La música como herramienta terapéutica para personas con adicciones

Esa musiquita del alma

Desde una lectura meramente pagana ubicamos a la música como una disciplina de entretenimiento y distracción.
En los tiempos que corren la música se instala socialmente en el escalafón que le pertenece dándole así la importancia mínima e indispensable para depender de ella. Esto último, claramente, visto desde un punto de vista no musical, es decir, desde la arbitraria rutina de quien no se identifica vivencialmente con la expresión artística en su máximo esplendor.

El primer discurso que aparece ante la intervención musical como medio terapéutico es el de ‘yo no soy músico´, y partiendo de esta subjetividad se abren dos cuestiones: ser músico o ser la música. Una persona de edad moderada que nunca interpretó un instrumento musical o que nunca estudió el lenguaje de la música no tiene porque estar excluida de la misma. Resulta irrisorio pensar en no pertenecer a un movimiento que no es de nadie y que al mismo tiempo nos pertenece a todos y todas.

Desde el vamos estamos destinados a la música como una respuesta involuntaria de nuestras percepciones cognitivas: a partir de la semana quince de gestación estamos condicionados al sonido que percute del pulso cardíaco materno, el ritmo de respiración y los ruidos intestinales, mientras que la atmósfera amniótica transforma en vibración todo lo que sucede en el mundo. Así es como nos preparamos sensorialmente para salir a la vida: ritmo, melodía y armonía.

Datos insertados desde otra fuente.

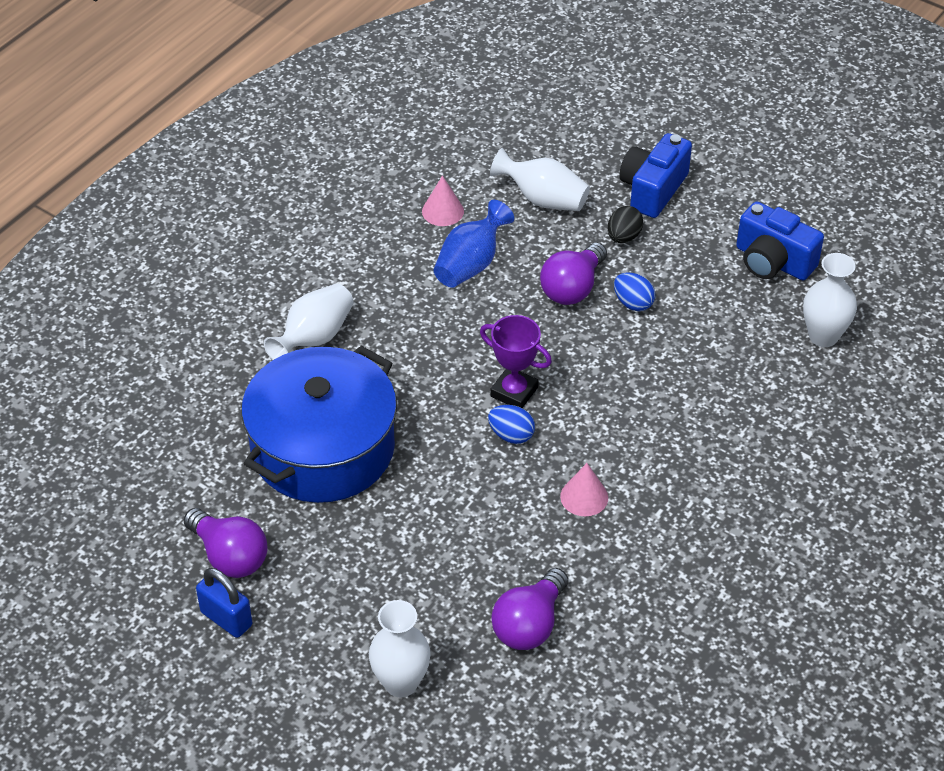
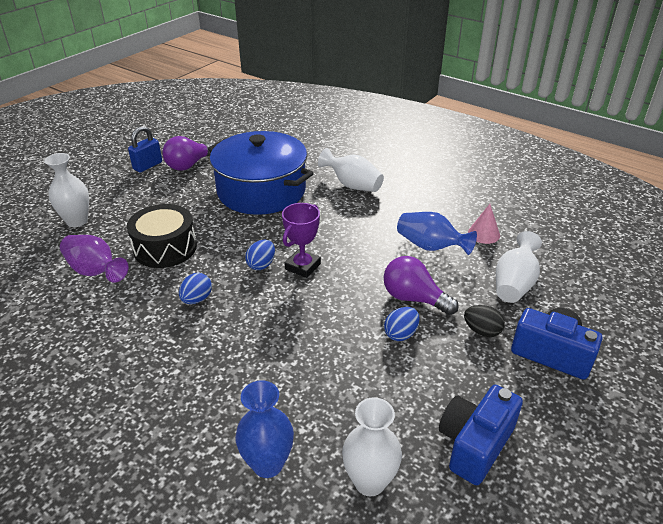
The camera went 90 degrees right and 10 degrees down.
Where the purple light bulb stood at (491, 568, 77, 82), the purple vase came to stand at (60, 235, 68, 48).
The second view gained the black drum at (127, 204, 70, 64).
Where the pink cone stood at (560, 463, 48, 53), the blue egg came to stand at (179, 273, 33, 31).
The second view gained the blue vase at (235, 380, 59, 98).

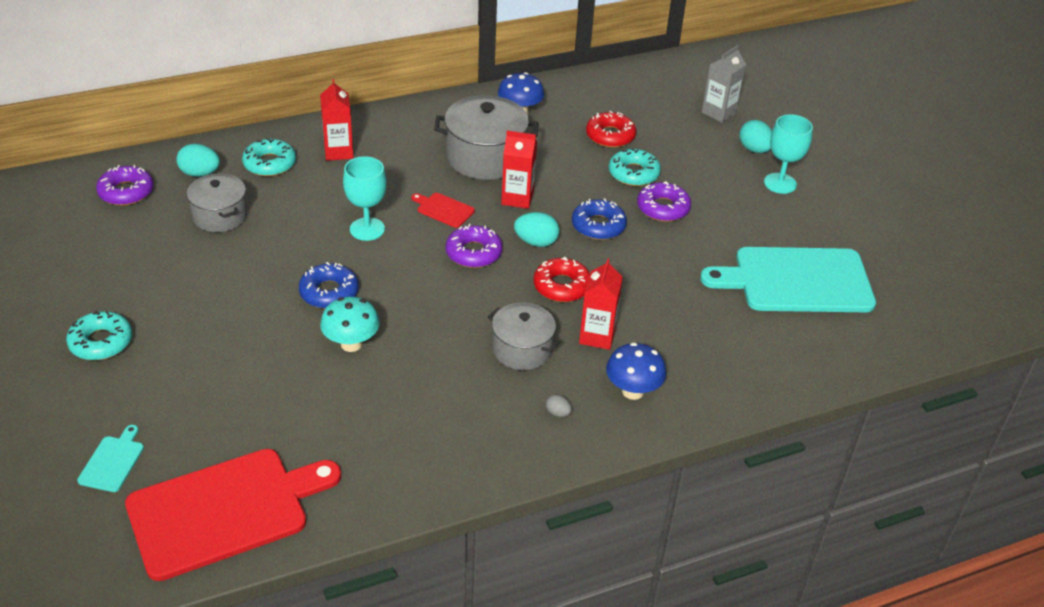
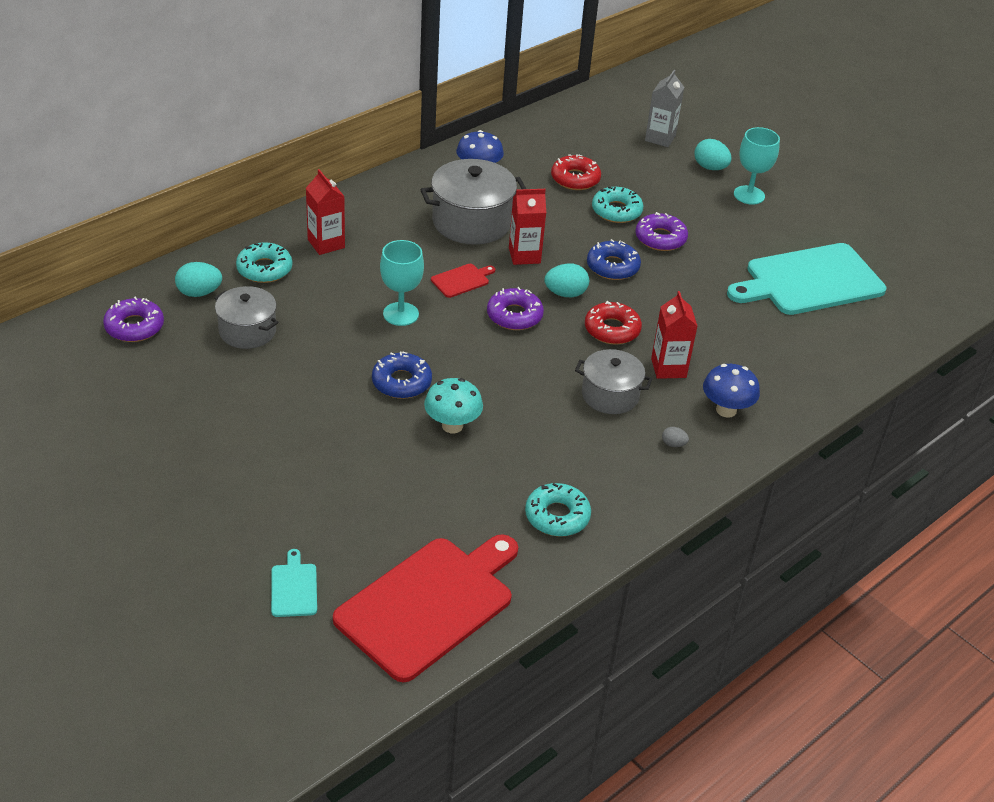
The camera went 20 degrees left and 0 degrees up.
The red cutting board at (411, 193, 64, 35) ended up facing another way, 135 degrees clockwise from before.
The turquoise donut ended up elsewhere, having gone from (66, 310, 66, 50) to (525, 483, 66, 53).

Ahora bien ¿qué tiene que ver esta introducción con el título del artículo? Todo, visto que somos inexorables entidades musicales desde nuestra creación y nos manejamos con todo lo que nos rodea desde lo rítmico-sonoro: la naturaleza, la festividad, las religiones, nuestros primeros pasos, la nostalgia, la angustia, la felicidad y los recuerdos.

Les propongo un ejercicio para solventar la teoría: busque la primera canción que recuerda haber escuchado. Si no tiene los medios tararéela. Es muy probable que esta canción o sonido particular que usted reciclo de su memoria lo lleve a algún lugar que le resulte familiar: el jardín de infante, un cumpleaños, vacaciones de verano o la primera vez que bailo un lento (esto último si nació antes de la década del 90’). También es probable que experimente alguna que otra nostalgia: un aroma placentero, la voz de sus abuelos, un viaje que había olvidado, etc. Hay un lugar entre el alma, la mente y el cuerpo donde sucede la música aunque no lo tengamos en cuenta. Donde coexiste la persona que fuimos, la que somos y la que llegaremos a ser.

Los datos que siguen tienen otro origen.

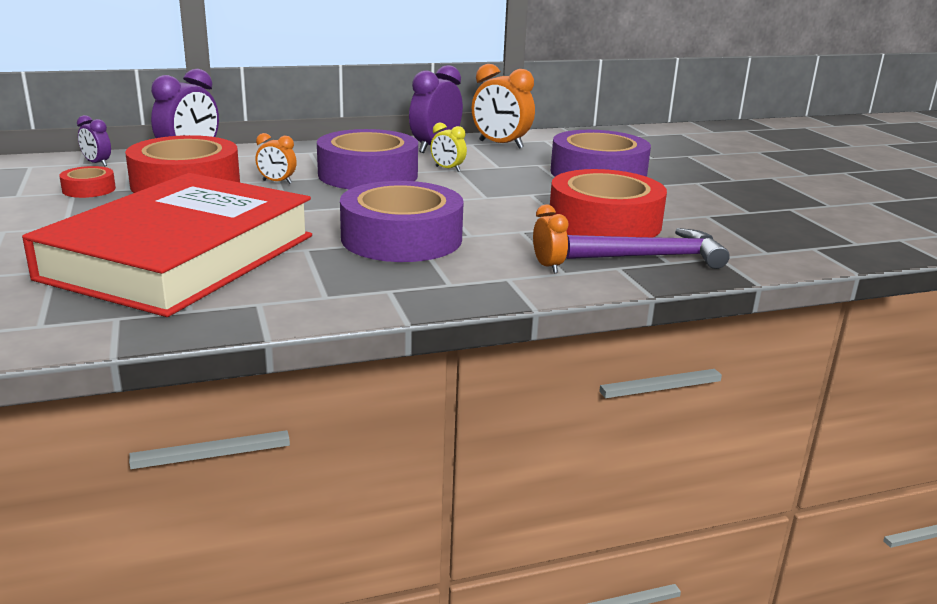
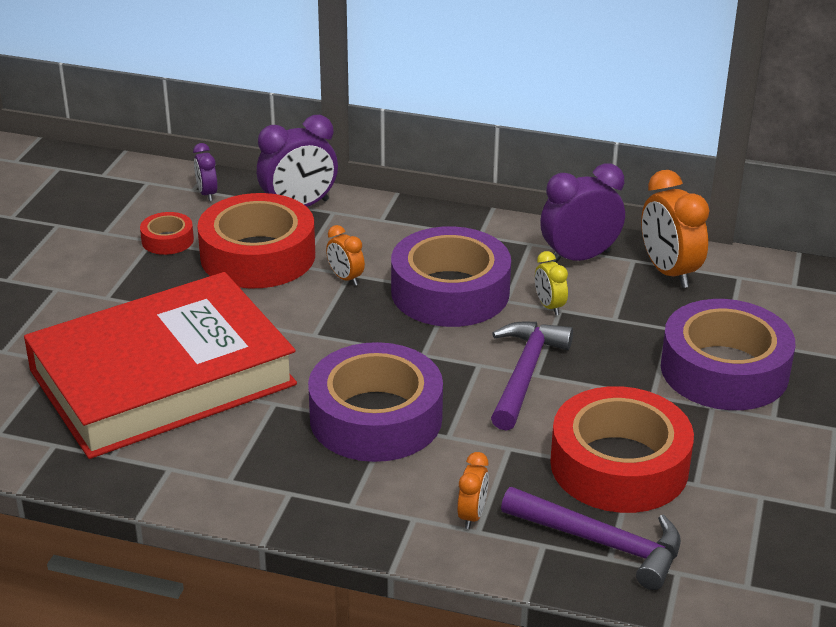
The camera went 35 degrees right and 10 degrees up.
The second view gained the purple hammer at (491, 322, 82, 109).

La música como intervención terapéutica

Dicho todo esto vayamos a una interpretación técnica:

La música y sus elementos se utilizan, entre otras cosas, para promover y facilitar la comunicación, las relaciones, el aprendizaje, el movimiento y la expresión satisfaciendo necesidades mentales, físicas, emocionales, sociales y cognitivas de las personas.

Lejos de entablar una relación plenamente musical, el ejercicio de la música favorece a la comunión entre las personas. Se trata de un lenguaje universal donde las palabras aprendidas como tal y el significado que le damos a las mismas no entran en este plano. Dentro de esta comunicación aparece el aprendizaje de la importancia de escuchar y ser escuchado, compartir y respetar el espacio de otras personas. Las consignas a seguir son técnicas, pero detrás de esta dinámica se esconde el maravilloso don de ser uno con un otro. El abordaje de los distintos ritmos que adornan el mundo con sus etnias y costumbres enriquece la identificación personal y geográfica y al mismo tiempo ejercita las capacidades de tolerancia y empatía ante las distintas culturas que nos avecinan. El juego rítmico con el cuerpo como motor de percusión agiliza las motricidades y libera endorfinas en nuestro cerebro que actúa como neurotransmisores generando sensaciones de bienestar. Sentimos que somos parte de algo, que colaboramos con otro que al mismo tiempo forma parte de un todo. Somos tan indispensables como las personas que nos rodean y dependemos de ellas como ellas de nosotros. Una totalidad comunitaria jugando a comunicarse a través del arte, un arte que no identifica entre etnia, escala social, orientación política, sexual o religiosa. Una expresión cultural que lejos de marginar invita al baile inclusivo de todas esas personas que hoy día siguen sosteniendo que nos son músicos, sin saber que ellas, ellos, nosotras y nosotros... somos la música.